If these findings were to be replicated, there are a number of areas that may benefit from additional research. For example, the interaction between gender and age could be more closely examined, with a view to exploring the hypothesis that older male educators might not fulfil the criteria of an ‘appropriate educator’ to deliver the wellbeing curriculum. It may also be fruitful to explore the interaction between gender and single-sex/co-educational contexts. In this regard, additional research could examine the dual hypotheses that, with regard to wellbeing promotion, male educators’ preferred student identity is masculine and female educators’ preferred student identity is feminine. Such a study could make a valuable contribution to the historical narrative that, generally speaking, educators’ preferred student identity is in fact feminine [36, 37]. Additional research may also shed further light upon the observed discrepancy in attitudes of principals/vice-principals and guidance counsellors and those of teachers. As previously discussed, there are a number of potential explanations as to why principals/vice-principals and guidance counsellors appeared more positive than teachers. Finally, it may be necessary to further examine the influence of non-wellbeing practices and policies upon best practice in wellbeing promotion, as these practices and policies were found to strongly and negatively affect educators’ attitudes toward wellbeing promotion in the present study.

Limitations

There were some challenges with recruitment and sampling that should be considered. The sampling method used means it is not possible to ascertain an accurate response/non-response rate. There were also some limitations in terms of sample size. While the overall sample size was demonstrated to be appropriate via power analysis, there were a number of pairwise comparisons that presented with small samples in one or both groups (e.g. guidance counsellors or the 18–29 year old age group), which may indicate the potential occurrence of type ll errors [57]. Also, while the absence of an alpha correction was not necessarily a limitation, as this was a feature of the research design aimed at examining a broad array of areas for potential future research, the potential for type l errors should nevertheless be considered due to the large amount of tests run.

The analytical model demonstrated poor fit with regard to the ‘wellbeing guidelines’ Likert items. It is possible that poor fit may have been due, at least in part, to the design of these items, or educators lack of familiarity with the guidelines [10]. The reason for the poor fit is not inherently clear. However, the outcome is that, although overall attitudes were presented, the examination of variation in educators’ attitudes regarding the wellbeing guidelines was inconclusive.

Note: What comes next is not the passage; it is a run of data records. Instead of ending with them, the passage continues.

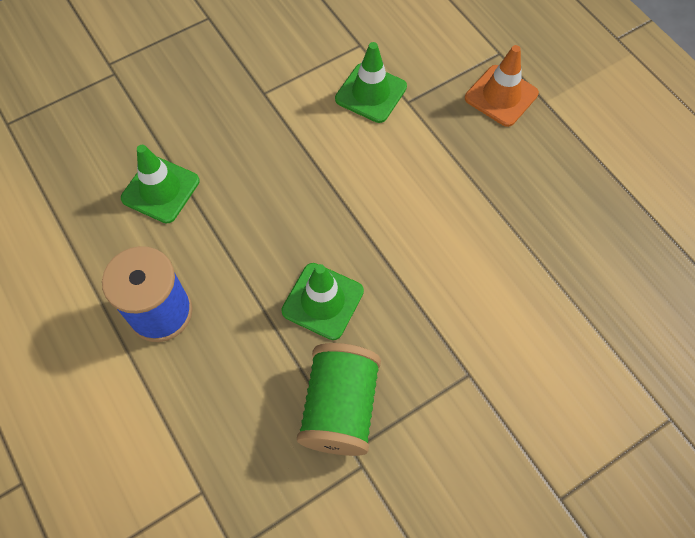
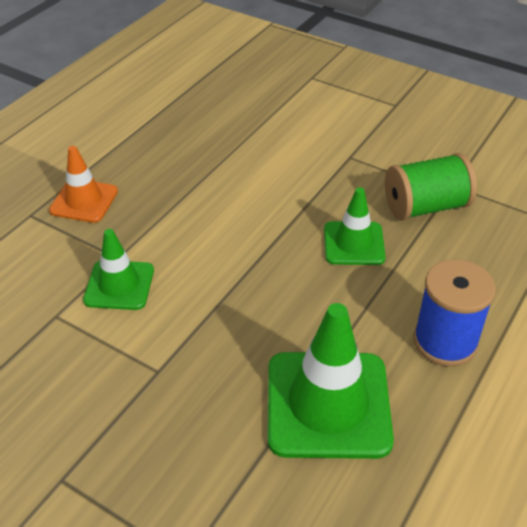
camera: 115 degrees left, 20 degrees down
(160, 190) = (328, 404): green traffic cone -> green traffic cone, size x1.70

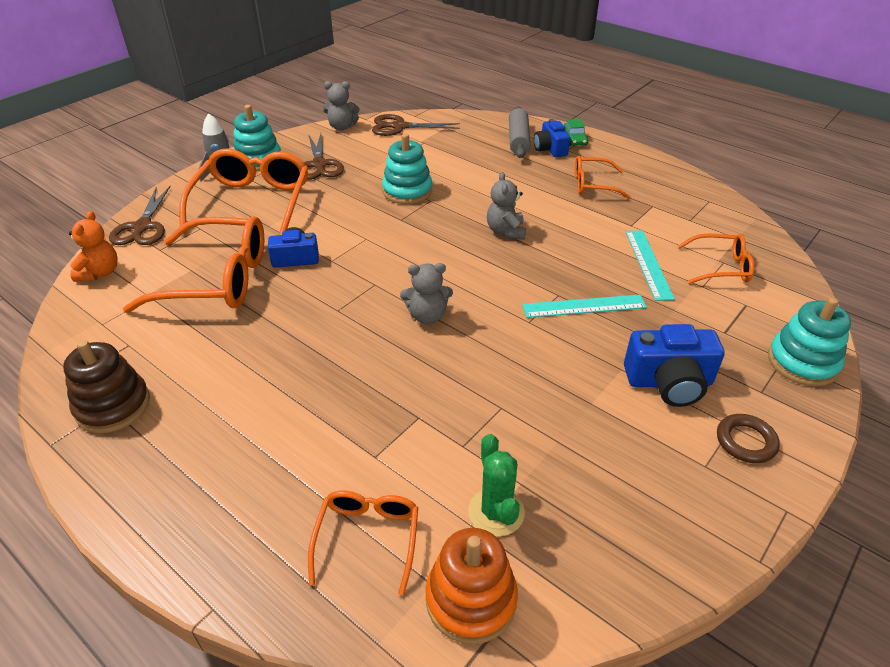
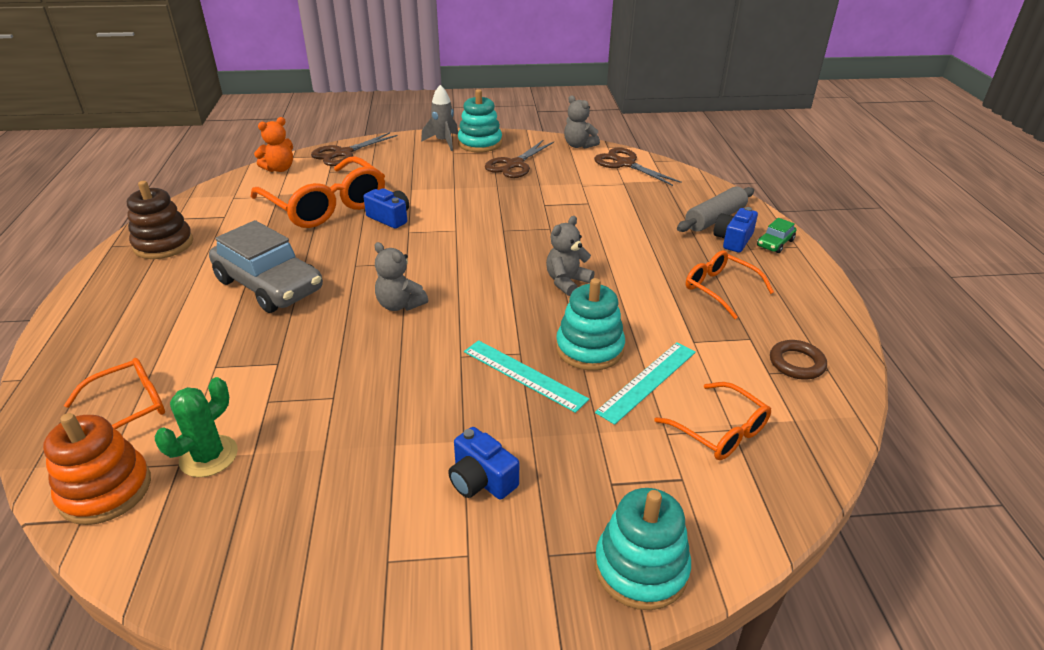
camera: 45 degrees right, 5 degrees down
(253, 203) = (427, 169): orange glasses -> none
(295, 370) = (269, 285): none -> grey car
(407, 191) = (544, 213): turquoise stacking toy -> turquoise stacking toy (589, 349)
(669, 382) = (481, 480): blue camera -> blue camera, size x0.67
(746, 441) = (454, 576): brown ring -> brown ring (796, 363)

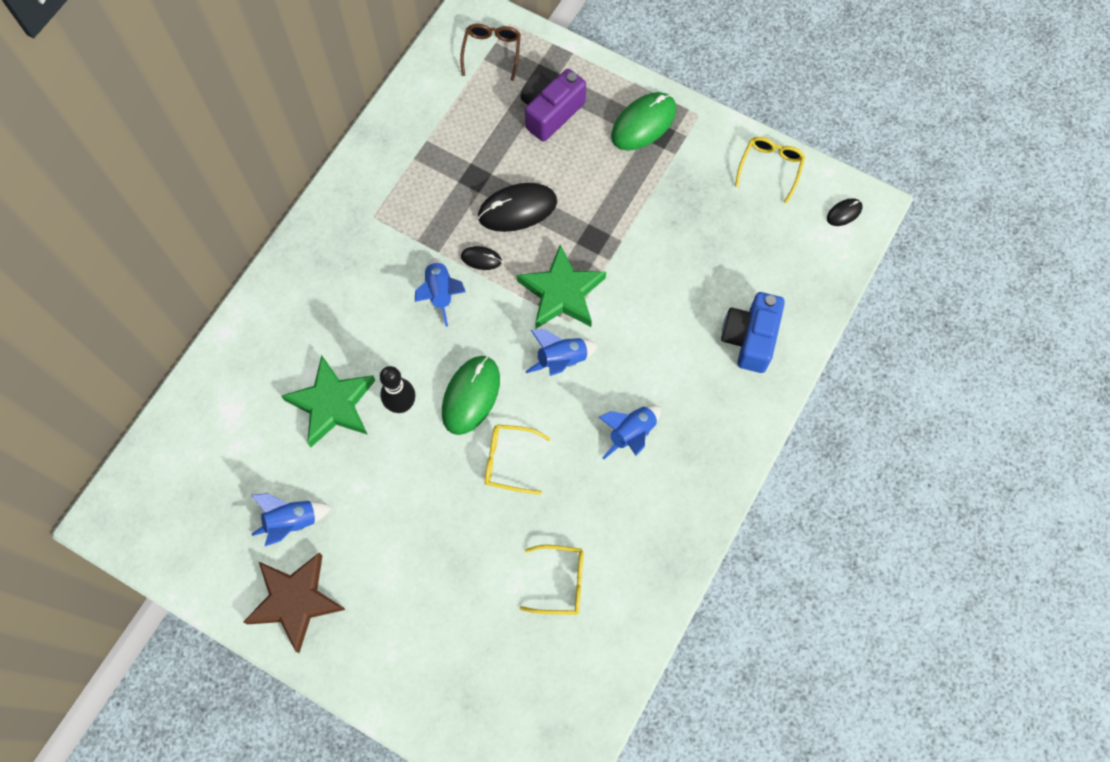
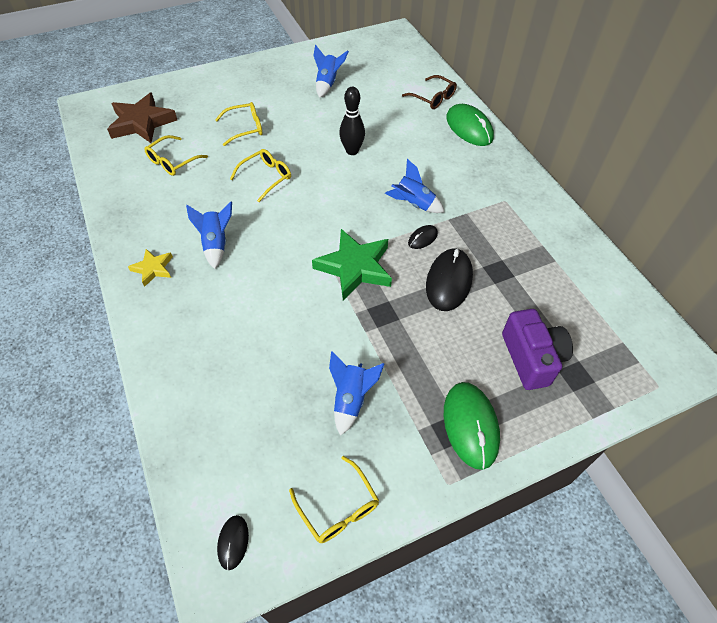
camera: 125 degrees right, 15 degrees down
(295, 601) = (285, 69): brown star -> brown star (142, 123)
(332, 404) = (381, 125): green star -> none
(447, 551) = (245, 128): none -> yellow glasses
(471, 395) = (326, 182): green mouse -> green mouse (469, 128)
(492, 52) = (628, 352): brown glasses -> brown glasses (433, 98)
(561, 360) = (304, 238): blue rocket -> blue rocket (351, 399)
(702, 464) = (153, 269): none -> yellow star
(750, 338) = (203, 363): blue camera -> none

Finally, while the use of a newly developed composite test instrument can be understood to be a strength in terms of the novel data that can be collected, it should be acknowledged that the novelty of this data presents a limitation with regard to the ability to contextualise and generalise the findings. While it is possible to assess the general positivity or negativity of educators observed in the present study against other studies, it is much more difficult to demonstrate support for the findings regarding the degree to which educators are positively or negatively disposed toward wellbeing promotion. As such, the ability to make practical or policy recommendations based on this single study is limited.

Conclusion

This study provides the first baseline data pertaining to the degree to which post-primary educators may be positively or negatively disposed to the promotion of students’ social and emotional wellbeing. Overall, the findings of this study suggest that key stakeholders in this regard have demonstrated mostly positive attitudes. Recommendations have been made with regard to potential avenues of future research. The potential for future practice and policy recommendations resulting from the continuation of this line of research could be valuable in supporting all key stakeholders in achieving their highest potential as wellbeing educators, which would be crucially important as all educators are indeed wellbeing educators.